Was sind die Unterschiede zwischen Betriebsvermögensvergleich und Einnahmenüberschussrechnung?

Betriebsvermögensvergleich (§ 4 Abs. 1 EStG, „Bilanzierung“):

  • das Betriebsvermögen erscheint in der Bilanz, einschließlich eventueller Bestandsänderungen
  • Verkäufe und Einkäufe auf Ziel werden zum Zeitpunkt der Lieferung erfasst, der Kaufpreis wird zunächst als Forderung bzw. offene Verbindlichkeit ausgewiesen
  • es werden Rechnungsabgrenzungsposten und Rückstellungen gebildet

Einnahmenüberschussrechnung (§ 4 Abs. 3 EStG):

  • erfasst wird das tatsächliche Fließen von Geld, also Betriebseinzahlungen und -auszahlungen (Ausnahme: AfA und Privatanteile), und zwar zum Zeitpunkt der tatsächlichen Zahlung
  • das Betriebsvermögen tritt als solches nicht in Erscheinung, da es eben weder Gewinn noch Verlust bedeutet und nicht bilanziert wird; Bestandsveränderungen sind damit irrelevant
  • Rechnungsabgrenzungsposten und Rückstellungen werden nicht gebildet

Wie werden Wertverluste von Betriebsvermögen bilanziell und steuerlich behandelt?

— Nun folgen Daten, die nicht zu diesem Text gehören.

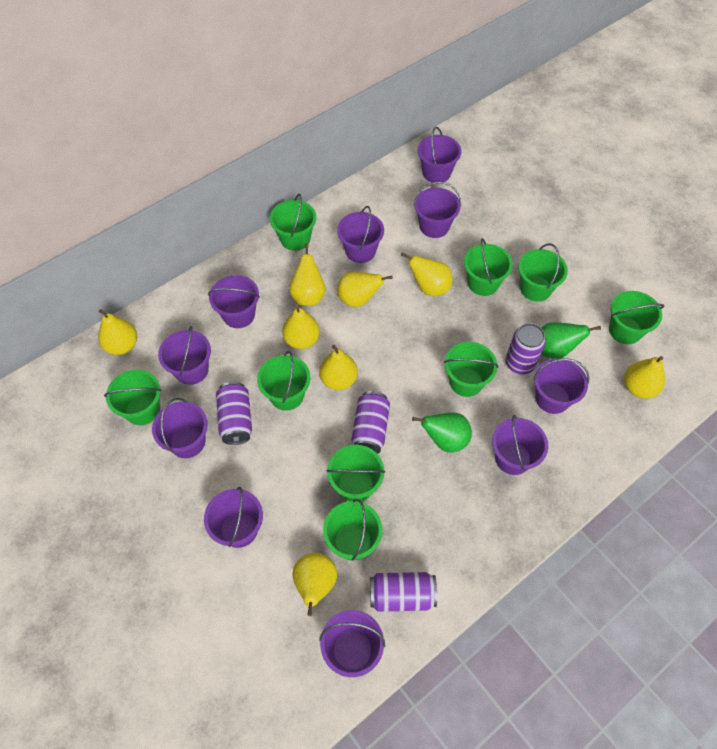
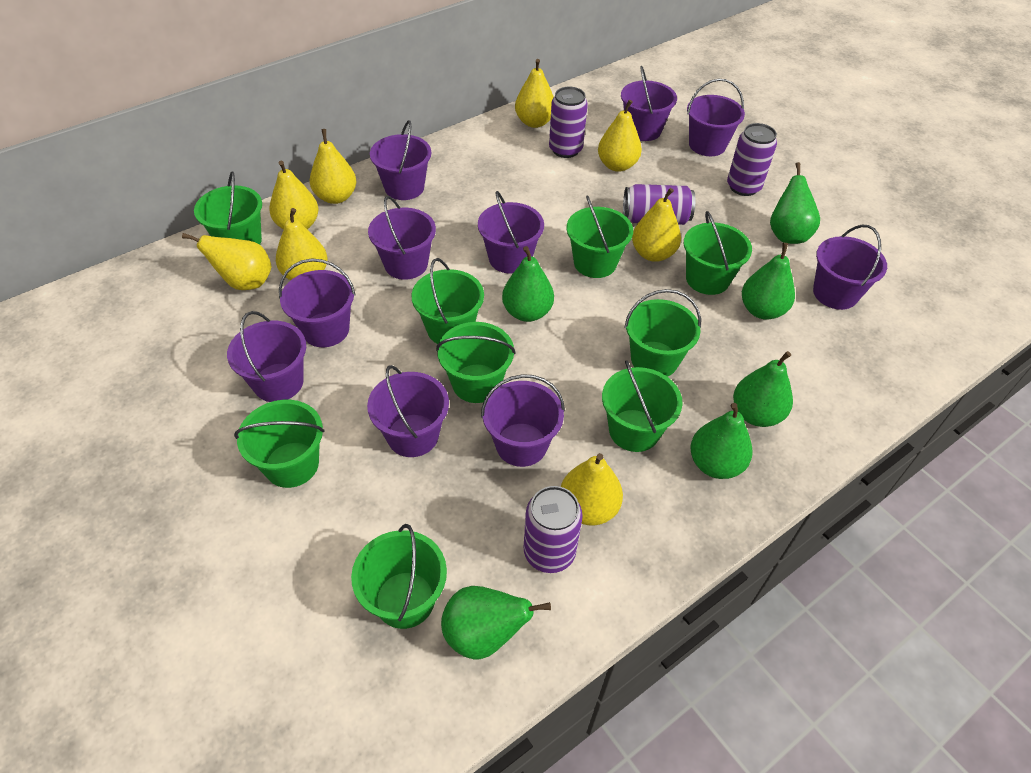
green pear: 2 -> 6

Beim Betriebsvermögensvergleich nach § 4 Abs. 1 EStG sind solche Wertverluste grundsätzlich in der Bilanz auszuweisen. Bei der Einnahmenüberschussrechnung nach § 4 Abs. 3 EStG gilt dies aber nicht; will ein solche Unternehmer die Verluste geltend machen, kann er kurzfristig auf § 4 Abs. 1 wechseln. Bei der Berechnung der Überschusseinkünfte nach § 8 gibt es kein Betriebsvermögen, sodass sich die Frage nicht stellt.

Was passiert mit einer Kaufpreisforderung, die nicht eintreibbar ist?

Grundsätzlich tritt bei einem Verkauf zunächst die Kaufpreisforderung an die Stelle der verkauften Sache, mit Bezahlung tritt wiederum ein Geldbestand an die Stelle der Forderung. Ist der Käufer zahlungsunfähig, bleibt die Forderung zunächst bestehen, bilanziell stellt dies an sich noch keinen Verlust dar.

Ist allerdings klar, dass man diese Forderung nie wird realisieren können, muss man irgendwann ihre Wertlosigkeit feststellen. Der – auch in der Umgangssprache geläufige – Fachbegriff ist „abschreiben“. Dadurch verringert sich das Betriebsvermögen um denselben Betrag, man hat also einen echten Verlust gemacht.